No anonymous postings. Only experimental results. (i.e. no predictions) You must be registered and logged-in to add data, but anyone can query.

Human Proteinpedia is a community portal for sharing and integration of human protein data. It allows research laboratories to contribute and maintain protein annotations. Human Protein Reference Database (HPRD) integrates data, that is deposited in Human Proteinpedia along with the existing literature curated information in the context of an individual protein. All the public data contributed to Human Proteinpedia can be queried, viewed and downloaded.

Data pertaining to post-translational modifications, protein-protein interactions, tissue expression, expression in cell lines, subcellular localization and enzyme substrate relationships can be submitted to Human Proteinpedia.
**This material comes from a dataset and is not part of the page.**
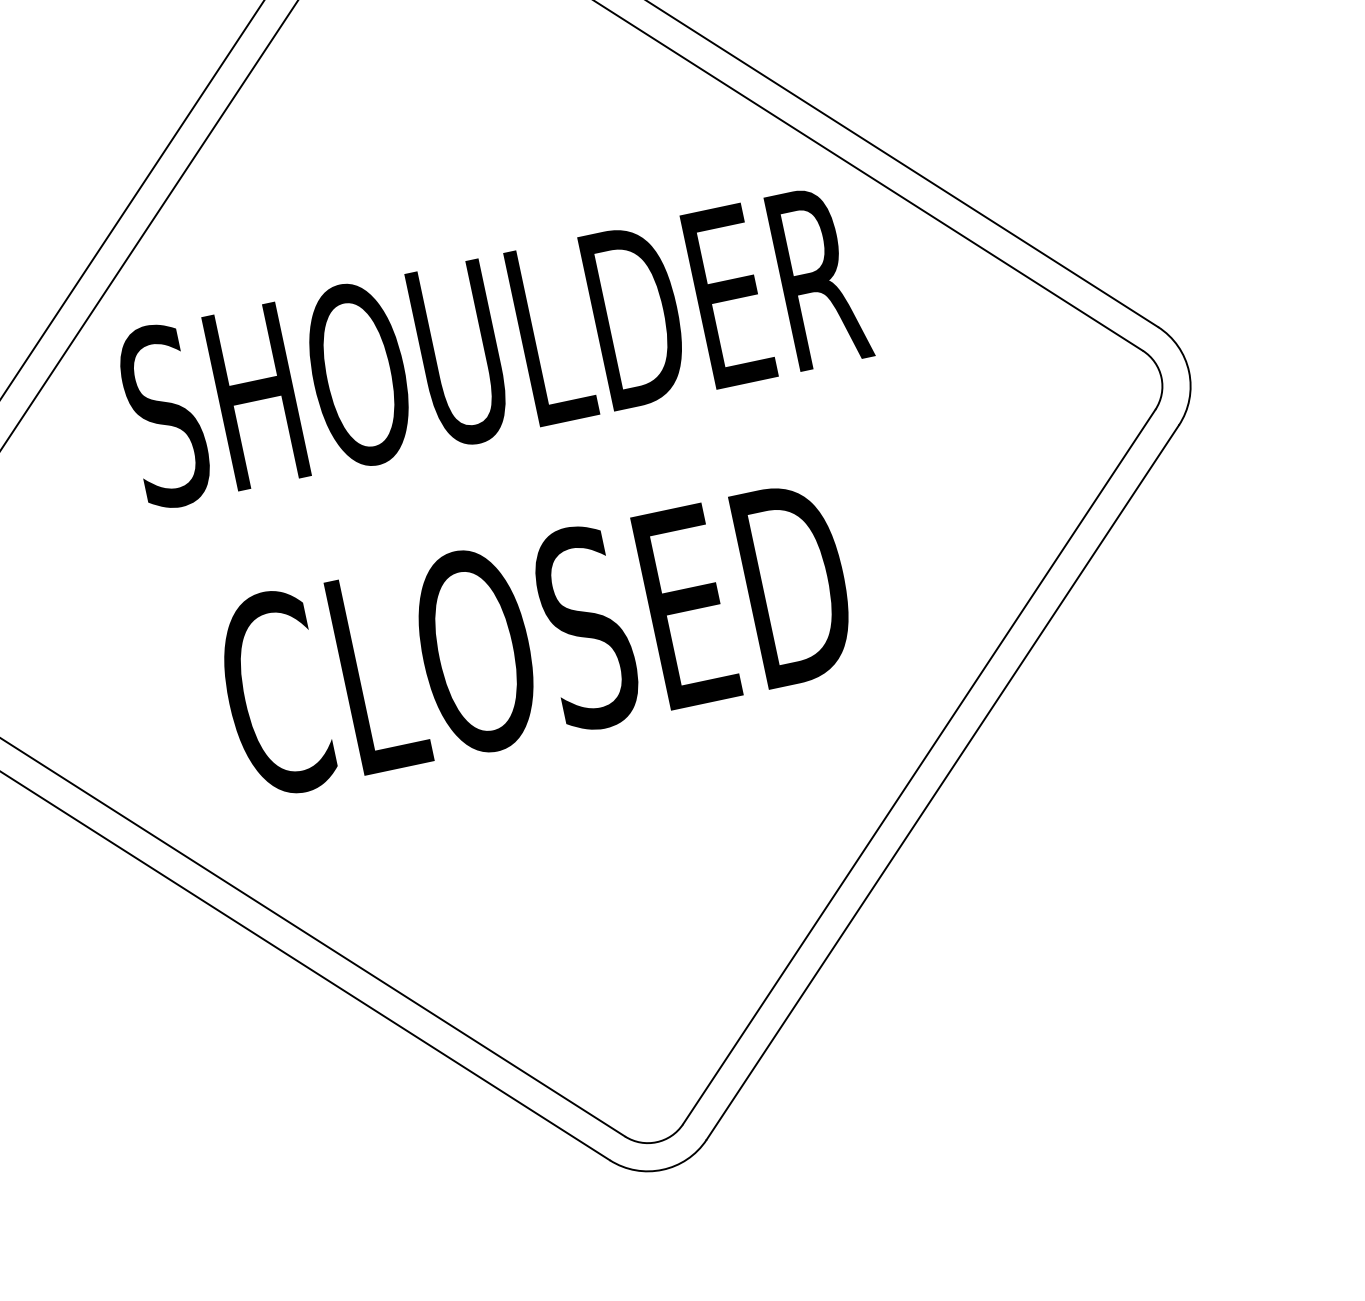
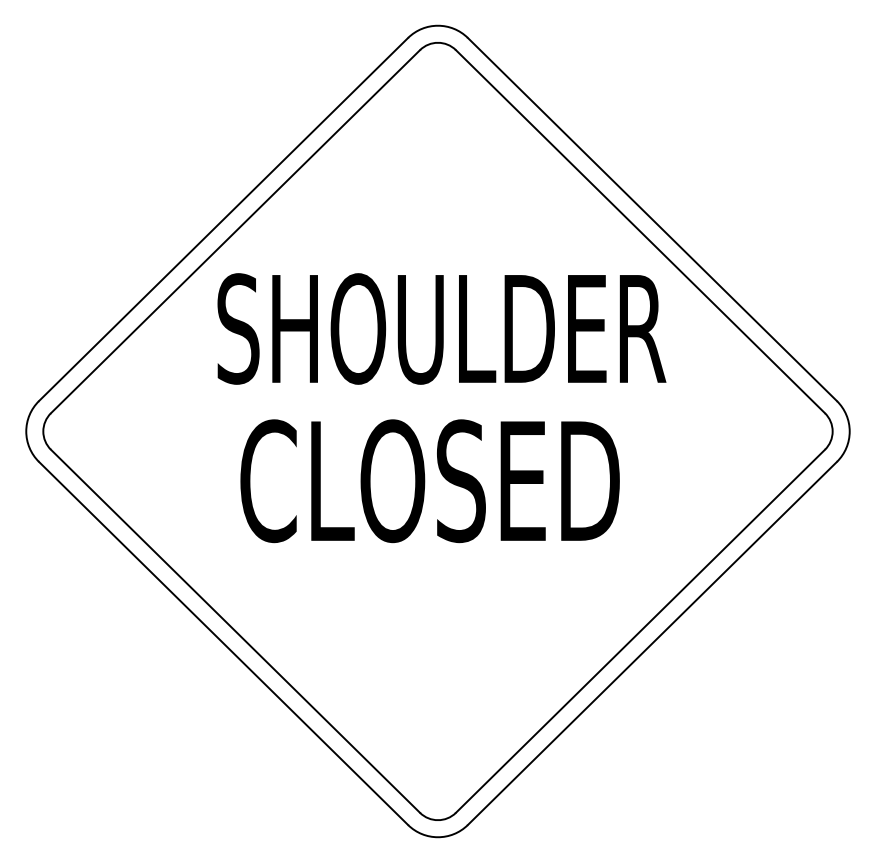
text: (535, 639) -> (429, 481), moved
Protein annotations present in Human Proteinpedia are derived from a number of platforms such as

  • Co-immunoprecipitation and mass spectrometry-based protein-protein interaction
  • Co-immunoprecipitation and Western blotting based protein-protein interaction
  • Fluorescence based experiments
  • Immunohistochemistry
  • Mass Spectrometric Analysis
  • Protein and peptide microarray
  • Western blotting
  • Yeast two-hybrid based protein-protein interaction


And if you understood all that, this site's for you.

So far 71 labs have contributed information on 2,695 experiments covering 15,231 protein entries.

Zounds.

THIS IS WHAT THE WEB IS FOR.

The Web wasn't created just to distribute pron and LOLcats (although it's very good at that too).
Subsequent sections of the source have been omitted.